Although his images are often dark and desolate, Dundon didn't intend for them to convey hopelessness.

"I hope that while there is darkness, there's some sense of hope and levity. I tried to balance that. I'm not a documentarian and I don't claim to represent these people, I only purport to represent myself and my own story."

The images can also be viewed as a reflection on the life of a city that in 1938 burned nearly to the ground in the War of Resistance against Japanese Aggression (1937-45), Hershatter says.

"Often, when people adapt a gritty style of photography, they're showing abject images of human suffering, and that isn't what Rian is doing," she says. "Changsha is an environment that lost 2,000 years of existence in a 20th-century fire, and now on top of that we see layers and layers of destruction and construction that are part of the reform."
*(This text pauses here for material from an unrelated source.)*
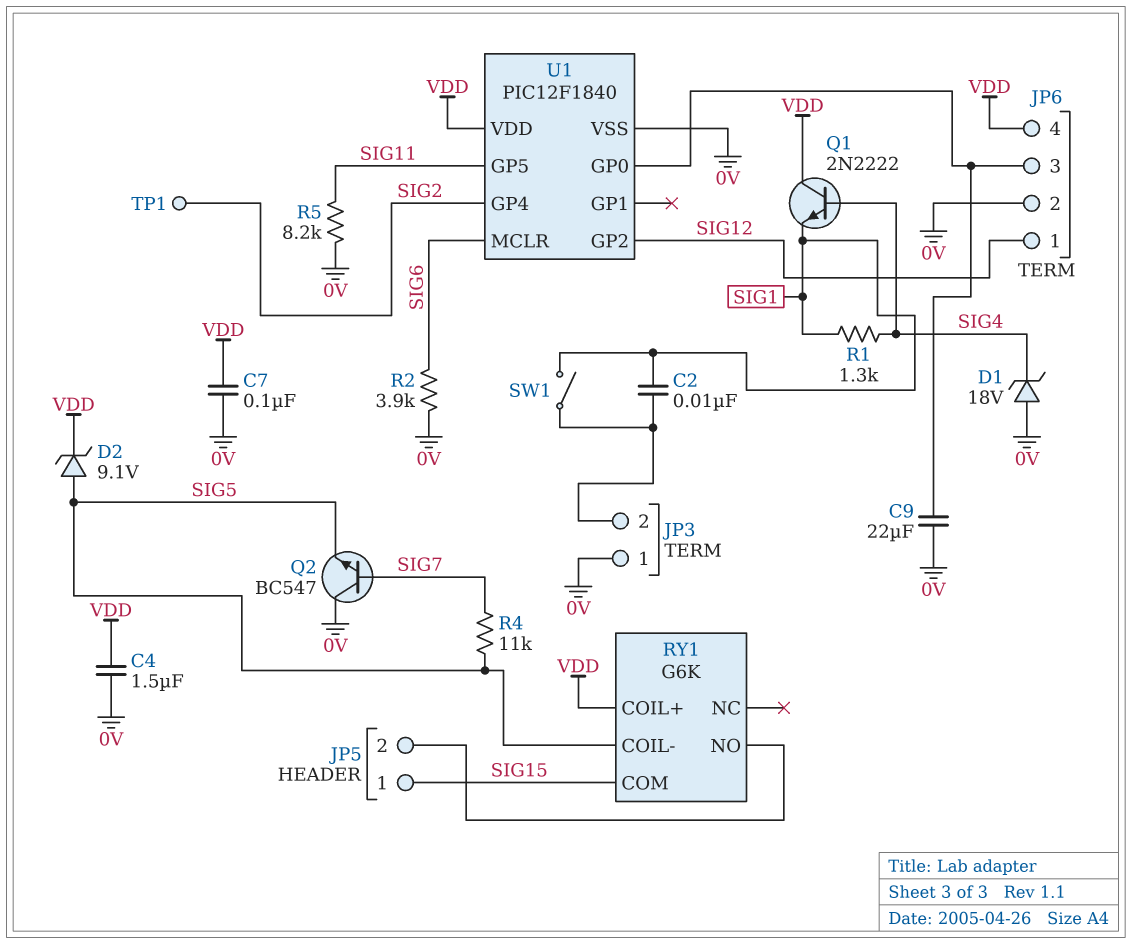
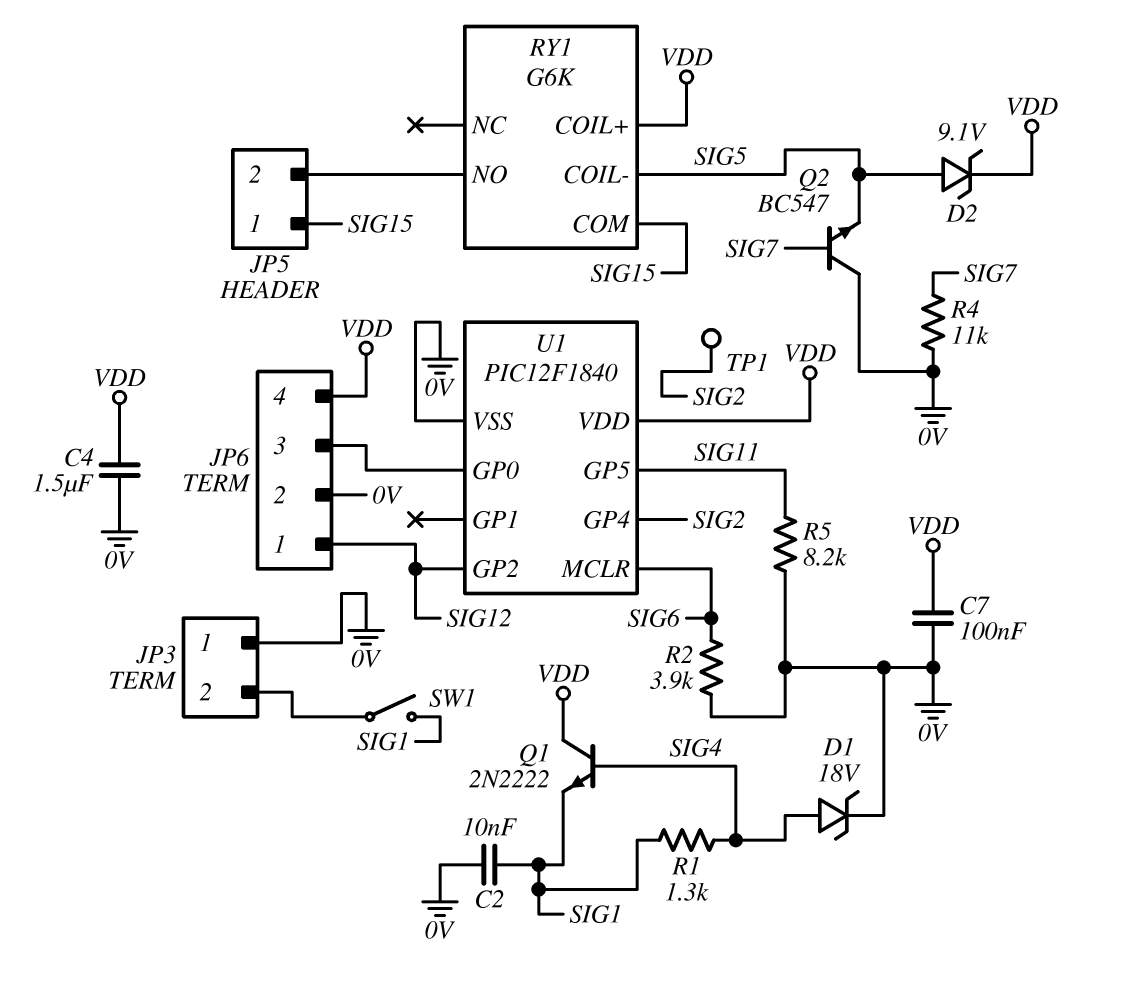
C2: 10nF (JP3/2, SIG1) -> 10nF (0V, SIG1)
C9: 22uF (0V, JP6/3) -> none
D1: zener 18V (A 0V, K SIG4) -> zener 18V (A SIG4, K 0V)
R4: 11k (SIG5, SIG7) -> 11k (0V, SIG7)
"It's a grim, ripped-up landscape. Rian's photos don't beautify it, but they don't make it look miserable, either. For him, it's just the city in which these people live. One of the biggest messages you get from these images is that China isn't uniform."

Dundon's hope is that the book will suggest a more complicated narrative.

"We should be moving away from simplistic interpretations of China," he says. "Photography tells stories you can't put into words, it's particularly good for stories that are undefined. I want to complicate the conversation, because life is messy and complication is a good thing."